Ebeveynlerin yalan söylemediği bir ortamda çocuk yalan söyleme davranışına çok da başvurmaz. Sonuçta çocuk kendine model aldığı, taklit ettiği kişilere dikkat kesilir. Öyleyse ebeveyn olarak çocuklarımıza yalan söylemeyen bireyler olduğumuzu davranışlarımızla göstermeliyiz.

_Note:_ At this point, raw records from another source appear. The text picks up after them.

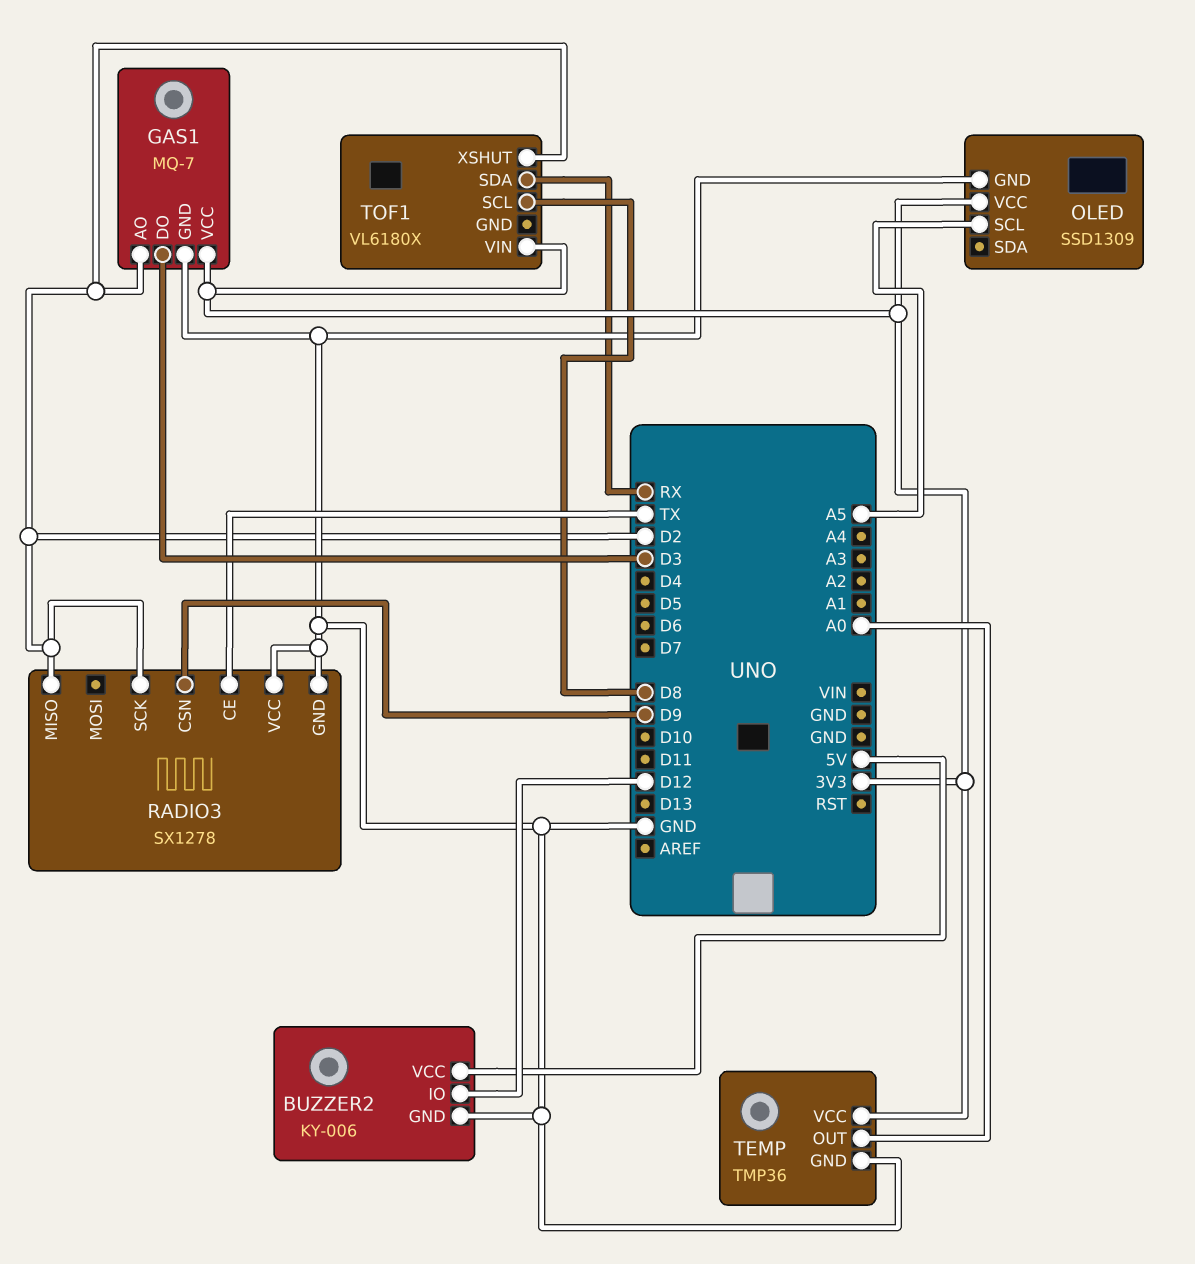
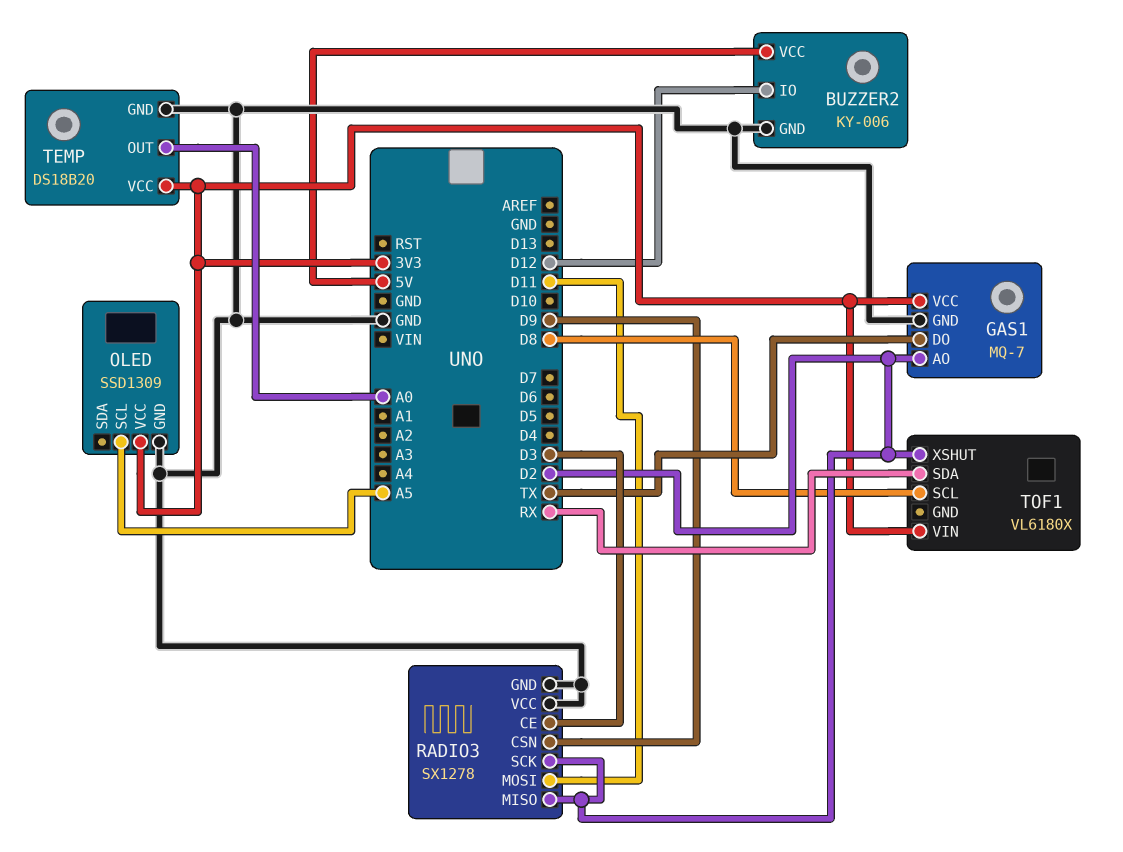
GAS1 pin DO: D3 -> TX
RADIO3 pin CE: TX -> D3
RADIO3 pin MOSI: none -> D11
TEMP: TMP36 -> DS18B20

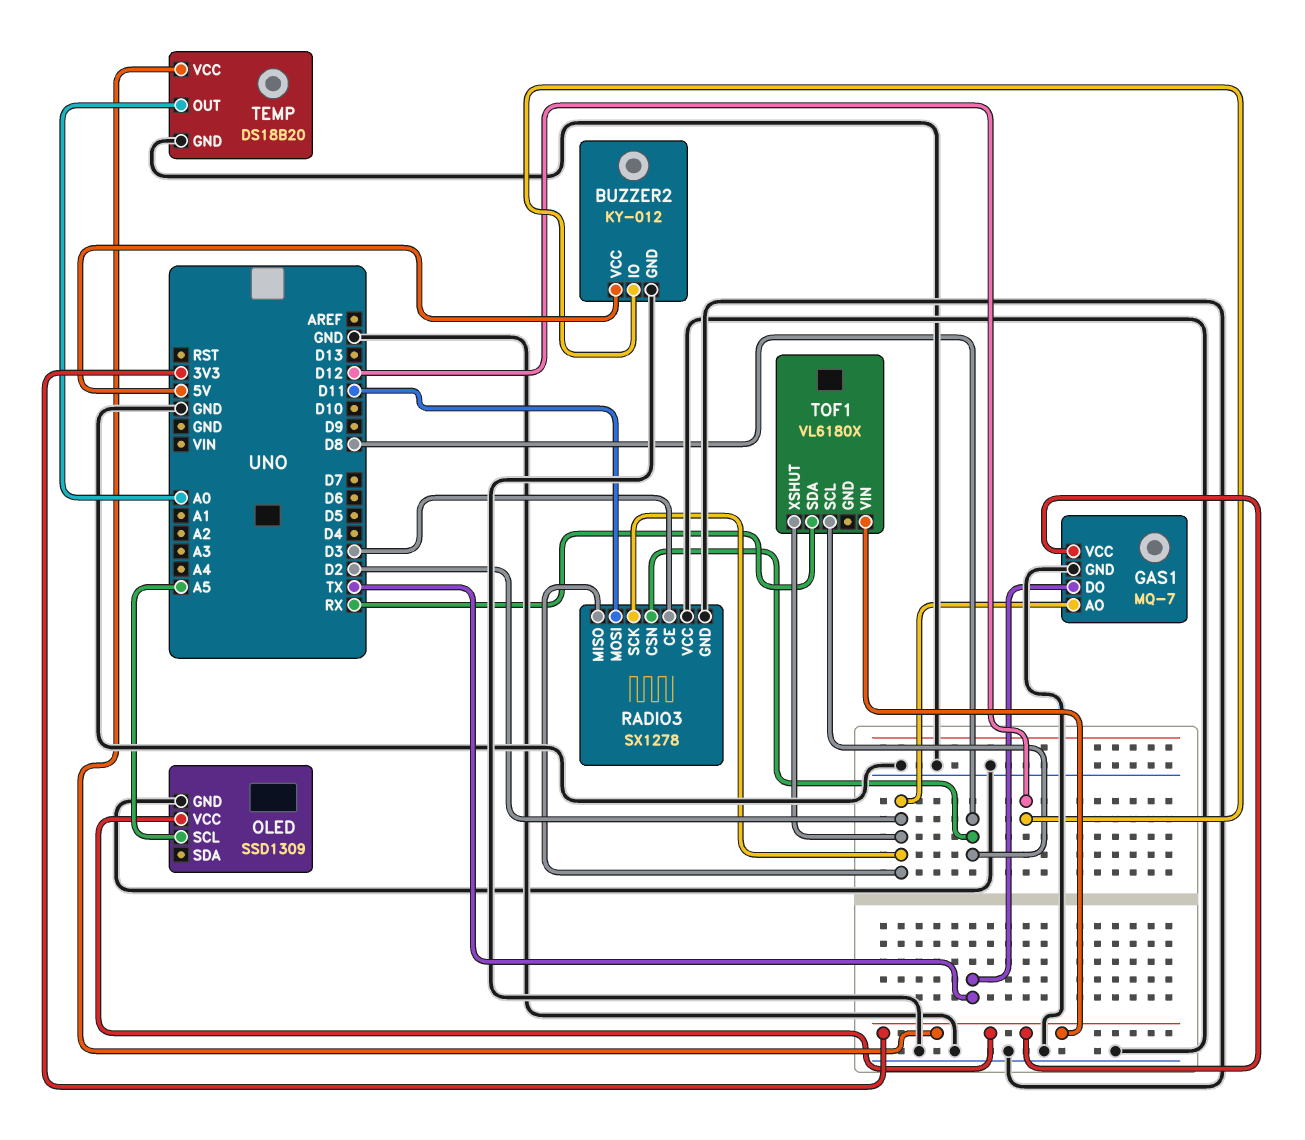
BUZZER2: KY-006 -> KY-012
RADIO3 pin CSN: D9 -> D8

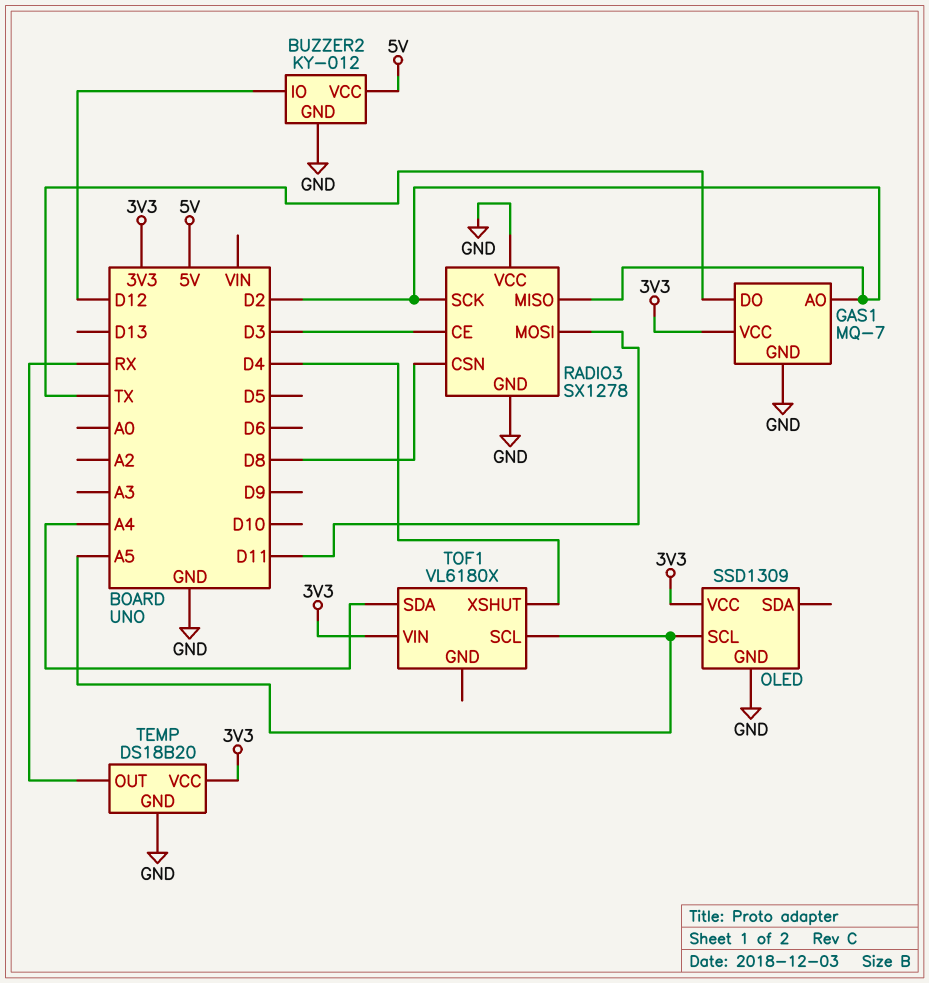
TEMP pin OUT: A0 -> RX
TOF1 pin SCL: D8 -> A5
TOF1 pin SDA: RX -> A4
TOF1 pin XSHUT: D2 -> D4

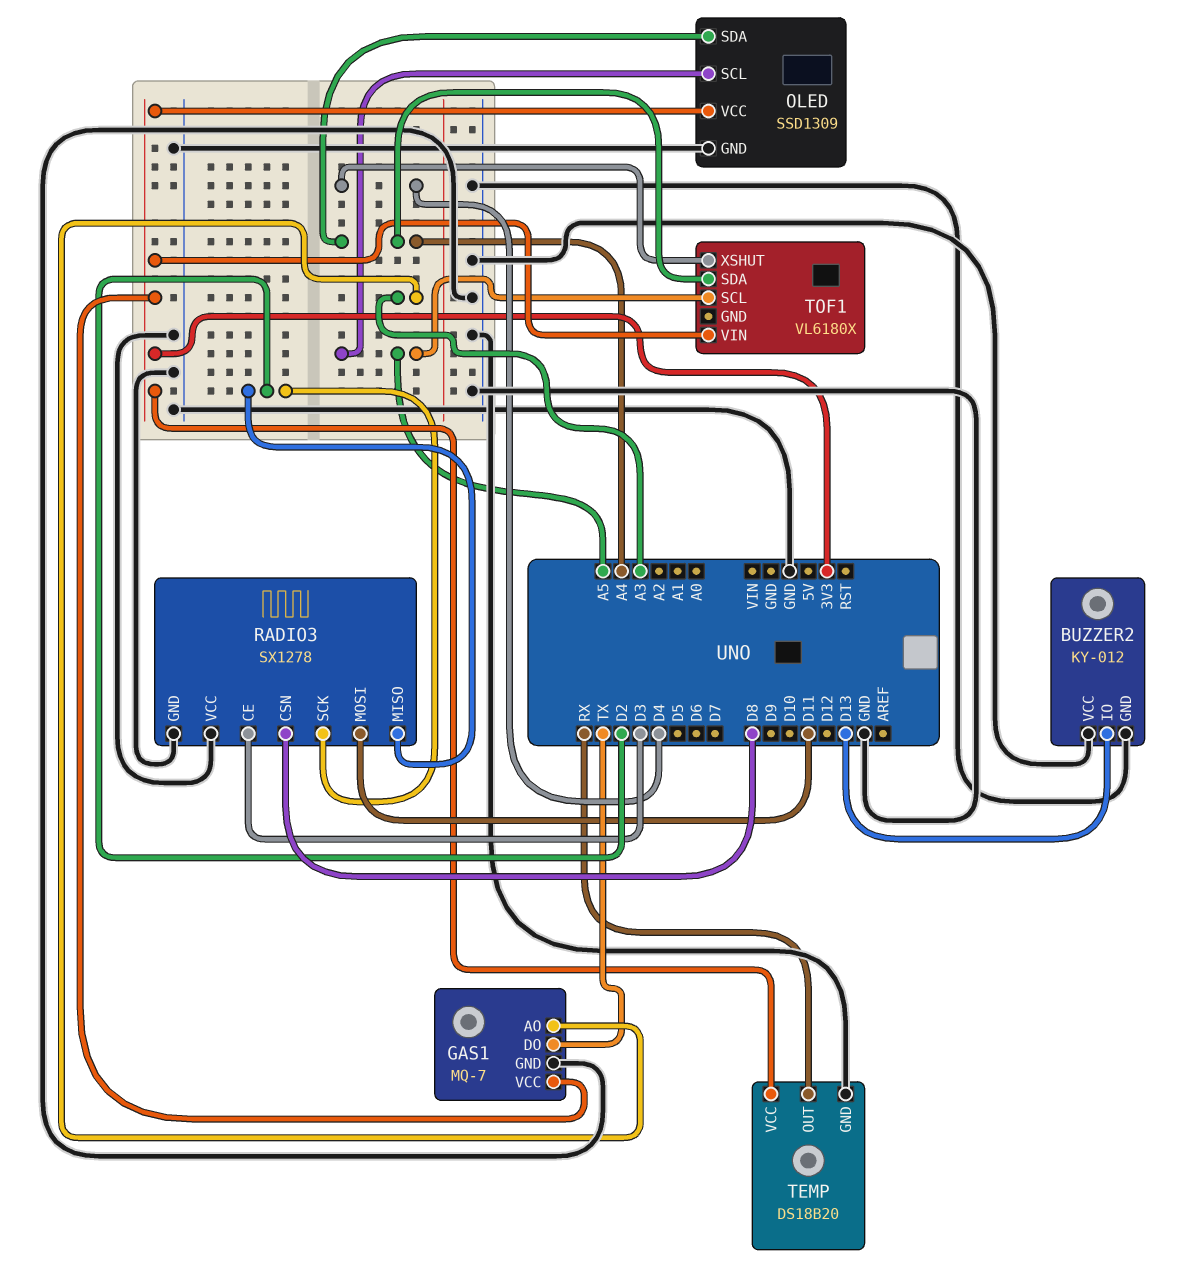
BUZZER2 pin IO: D12 -> D13
BUZZER2 pin VCC: 5V -> GND
GAS1 pin AO: D2 -> A3
OLED pin SDA: none -> A4

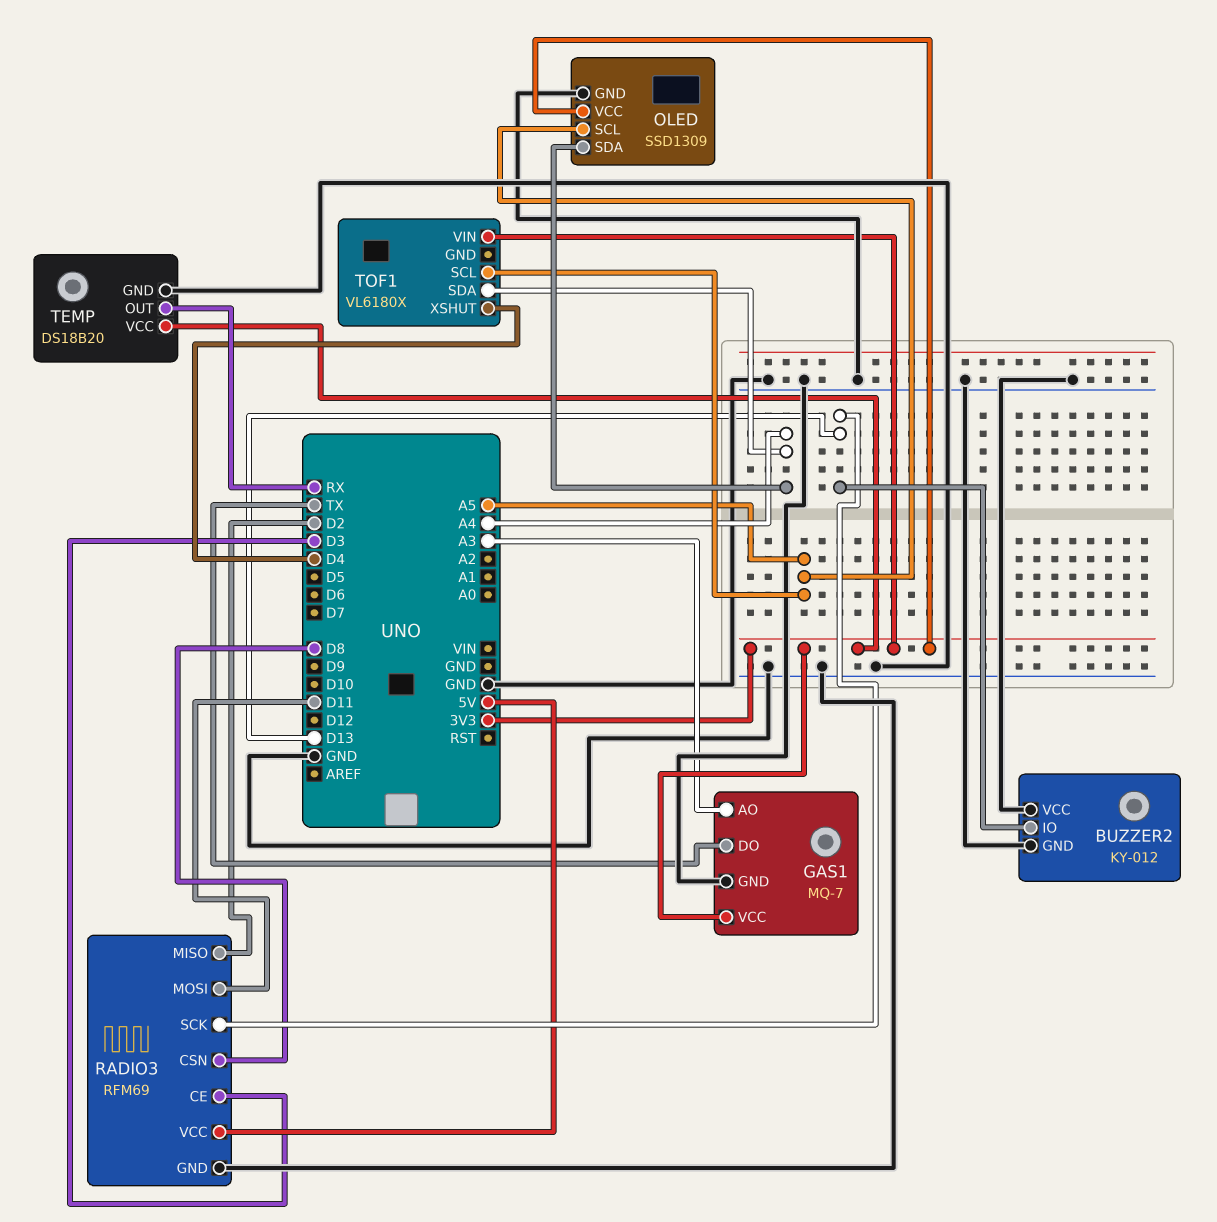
RADIO3: SX1278 -> RFM69
RADIO3 pin SCK: D2 -> D13
RADIO3 pin VCC: GND -> 5V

Çocuğun yalan söylediğini fark ettiğimizde önce bunu körükleyen bir başka durum var mı bunu tespit etmeliyiz. Örneğin baskı altında mı, alay edileceği korkusu mu taşıyor? Bunu anlamak yalandan daha derin sorunların derinleşmesinin önünü tıkar. Duruma göre müdahale etmek daha yerinde olur. Buna örnek tuvalet konusunda sizden yardım isteyen çocuk siz başka kişilerin yanında (yakınınız bile olsa) ona bu konuda soru sorduğunuzda ("tuvaletin mi var?" gibi...) doğru cevap vermesi zordur. Çocuk daha sonraları başkalarının yanında bu konuda yalan söyleme davranışını alışkanlık edinebilir. Daha da kötüsü tekrar tuvalet eğitimi vermek, bu konuda çocuğu yeniden onore etmek durumunda kalabilirsiniz.

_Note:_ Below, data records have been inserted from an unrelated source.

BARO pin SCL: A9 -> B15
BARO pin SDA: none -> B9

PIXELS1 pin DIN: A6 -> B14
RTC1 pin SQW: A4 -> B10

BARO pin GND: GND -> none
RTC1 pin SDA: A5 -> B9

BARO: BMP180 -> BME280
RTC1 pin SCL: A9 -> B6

Çocuğa "yalan söyleme" diye ikazdan ziyade, içinde bulunduğumuz olay ile ilgili doğruyu söylediğinde ne gibi sonuçlarla karşılaşacağını söylemek daha yerinde olur. Çocuklar engellenmeyi değil, olayları sonuçlarıyla yaşamayı ve görmeyi arzularlar. Bir çocuğa güvenmediğimizi değil, onun yalan söylemesi ile ne gibi sonuçlar doğabileceğini açıklayabilirsiniz. Yalancı çoban hikayesi buna güzel bir örnektir.
Okulda yaşananlarla ilgili yalan söylediğini fark ettiğimizde, yalan söylüyorsun öğretmenin öyle söylemedi demek çocukla aramıza duvar örmek demektir. Hatta bu duvarı çocuk öğretmeni ile arasına da örer. Bunun yerine okulda yaşanan olayları dürüst bir şekilde söylediğinizde ona yardımcı olacağımızı, destek olacağımızı, öğretmeninin ve ailesinin onu kollayacağını söylemek daha fazla güven aşılar. Çocuk güvendiğinde yalan söyleme ihtiyacı hissetmez. Yalana başvurmaya ihtiyaç duymaz. Bu doğruları söyleme konusunda güzel bir adımdır.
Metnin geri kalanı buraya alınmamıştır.